Why the difference matters for participants

  • Understanding how participants experience individual tasks is critical. 
  • Follow-up questions allow you to connect task behavior with participant feedback.

Using follow-up questions helps you:

  • Understand why a task felt easy or difficult
  • Identify confusion or friction immediately after it occurs
  • Collect feedback that directly supports participant experience metrics

If you use a question from the sidebar instead of a follow-up, participants may:

  • Struggle to remember details from the task
  • Provide more general feedback
  • Mix feedback from multiple tasks together

     

When should I use a follow-up question? 

  • Use a follow-up question when you want feedback that is specific to a single task.
  • If the question only makes sense in the context of one task, it should be added as a follow-up.
     

Follow-up questions work best when you want to: 

  • Measure task difficulty or confidence
  • Ask what participants expected to happen
  • Understand why a task was confusing or unclear
  • Capture immediate reactions to a navigation or interaction task
     

 

When should I use a question from the sidebar?

Use questions added after a task when the question applies to the overall experience, not a single task.

Questions added after a task are better for:

  • Overall impressions of the product or experience
  • Comparing multiple tasks
  • Background or demographic questions
  • End-of-test reflections
     

 

Common mistakes to avoid

When using follow-up questions, watch out for these common issues:

  • Adding a follow-up question for feedback that isn’t task-specific
  • This can interrupt the task flow without adding value.
  • Using questions added after a task for task-level feedback
  • This often leads to vague or less accurate responses.
  • Adding too many follow-up questions to a single task
  • This can increase participant fatigue.
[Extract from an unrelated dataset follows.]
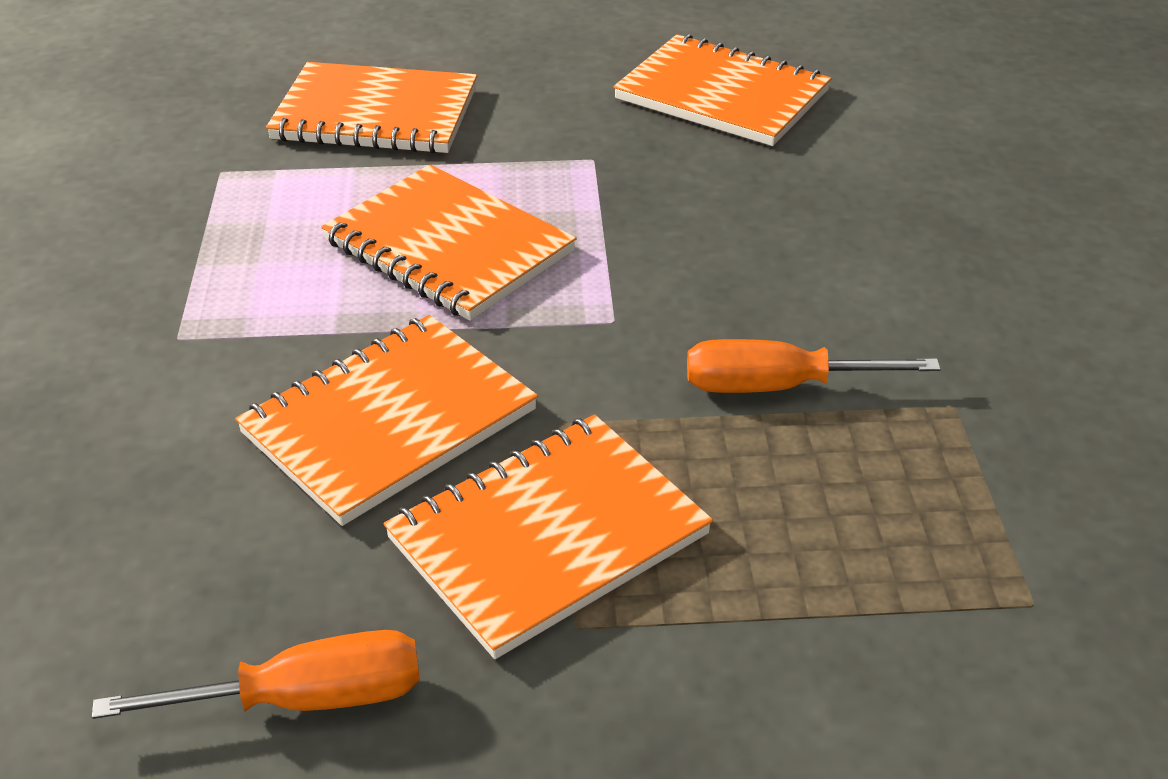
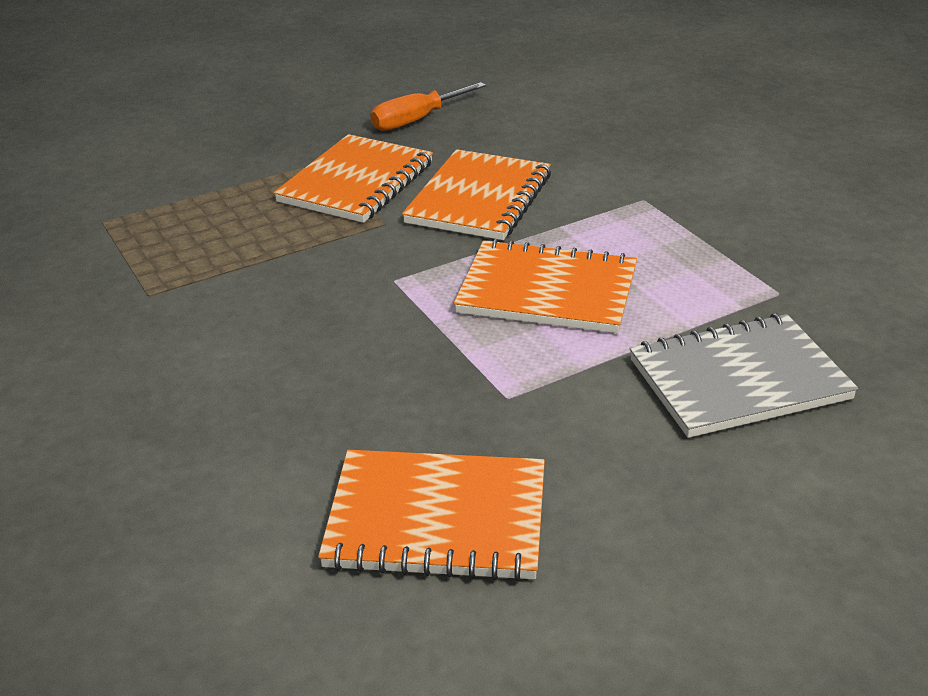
camera: 155 degrees right, 5 degrees down
(376, 114) = (738, 380): orange notebook -> grey notebook
(777, 386) = (266, 274): orange screwdriver -> none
Choosing the right question type helps maintain both the participant's experience and data quality.

 

 

Follow-up question examples

Example 1: Navigation task
Task: Find where you would update your billing information.
Follow-up question: How confident are you that this is the correct place?


Example 2: Difficulty assessment
Task: Find the return policy on the website.
Follow-up question: How easy or difficult was this task to complete?


Example 3: Expectation-based
Task: Locate the pricing information.
Follow-up question: Is this where you expected to find this information?